Advertisement

Judge Refuses to Block Cuts in Jail Visits : Litigation: Inmates lose round in long federal court battle over their living conditions. Issue will go to state court.

Share
TIMES STAFF WRITER

In his first major ruling in the long-running legal battle over Orange County jail conditions, a federal judge Monday refused to prevent the county from slashing visiting hours in order to save money.

“As a matter of policy, a larger visitation schedule is probably desirable,” acknowledged U.S. District Judge Gary L. Taylor. “But other, conflicting policy needs exist. This court will not attempt to make policy choices that are the county’s to make.”

Taylor added that he “will leave the management of the jail to its professional managers, absent a Constitutional violation.”

Advertisement

Faced with a countywide budget crisis, the Sheriff’s Department last month began cutting its total visiting hours by more than half at the five local jail sites. At four jails, visiting days are being cut from four days a week to two. The scheduling transition will be completed this weekend.

Sheriff’s Department officials said they are unsure how much money the new schedule will save. They have maintained that it meets or exceeds state visiting requirements of two hours a week for each inmate.
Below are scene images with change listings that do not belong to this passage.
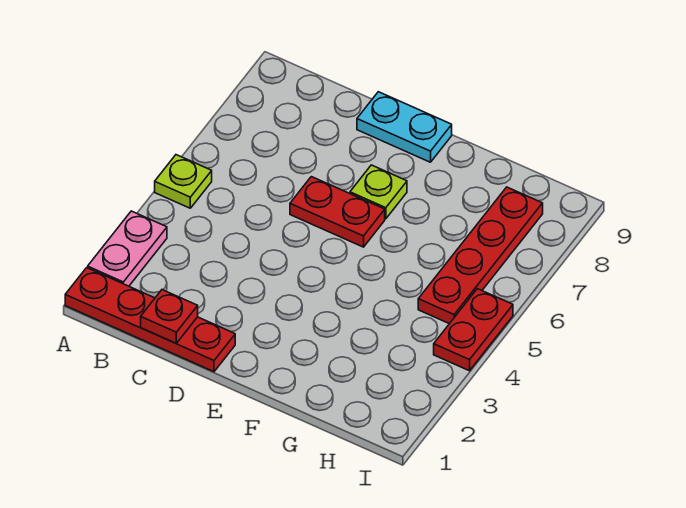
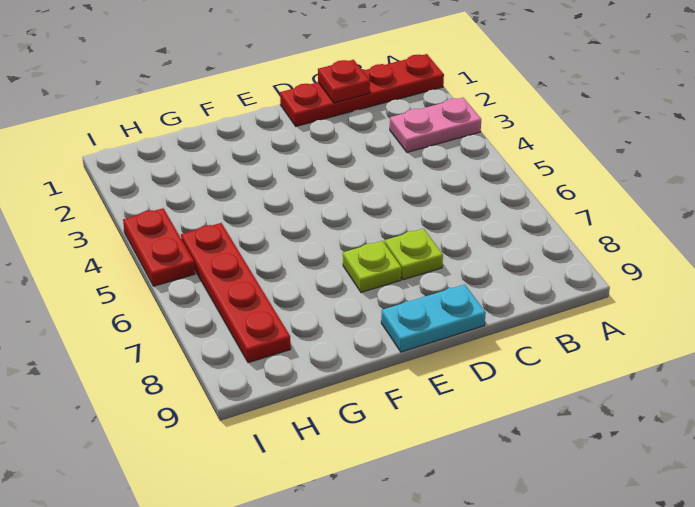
pink plate A2:A3 level 1 -> pink plate A3:B3 level 1
lime plate A5 level 1 -> lime plate D7 level 1
red plate D6:E6 level 1 -> none

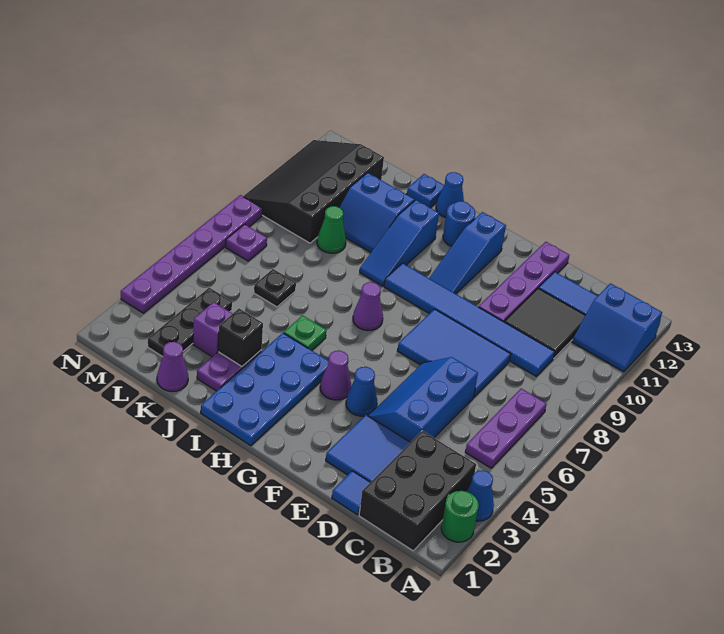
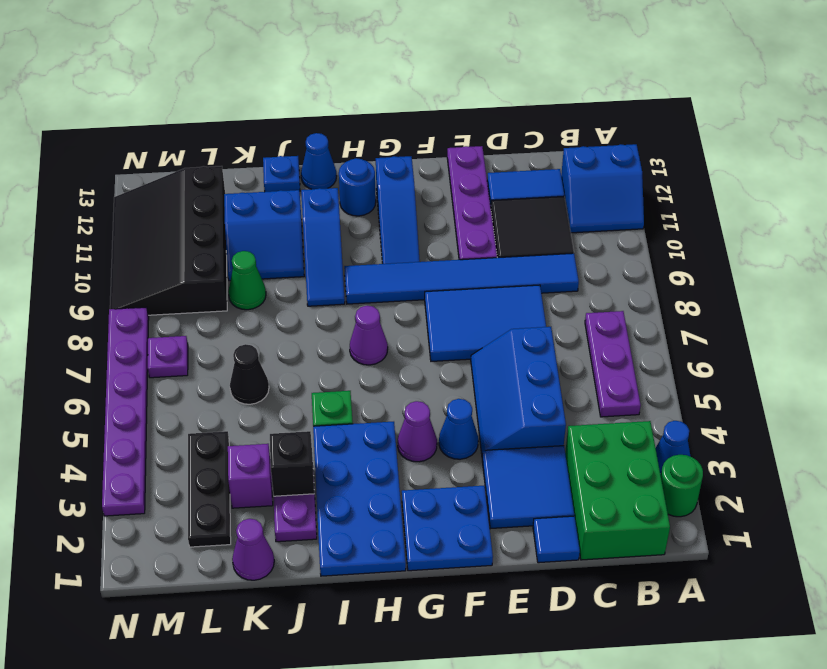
black brick B1:C3 level 1 -> green brick B1:C3 level 1
none -> blue plate F1:G2 level 1
black plate K6 level 1 -> black cone K6 level 1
“I think this is terrible,” Connie Young, 40, of Orange, said of Taylor’s ruling. Young said she has been visiting her son and two friends of his up to four times a week at the Central Men’s Jail in Santa Ana.

“Didn’t the judge listen or read the depositions” from inmates, she asked. “This is so cruel. It’s going to be devastating to morale.”

Taylor had denied a motion for a temporary restraining order against the visitation policy last month but held a hearing last week to explore further legal issues in the case. The inmates were seeking a preliminary injunction against the new visiting policy, arguing that it violated state law.

The judge acknowledged in his ruling that concerns about long visiting lines, big crowds and lowered morale at the jail are “legitimate.” But he said that does not make the new schedule unconstitutional.

Advertisement

Deputy County Counsel James L. Turner said of the ruling: “I felt we were legally justified in what we were doing.”

But Dick Herman, the lead attorney for the inmates, said he plans now to take the issue to state court to show that a recent state Court of Appeal ruling in a Los Angeles city jail case demands daily visitations for all pre-arraignment inmates.

“There seems no question that state law . . . requires daily visitations and that the county is going to have to come to grips with that,” Herman said.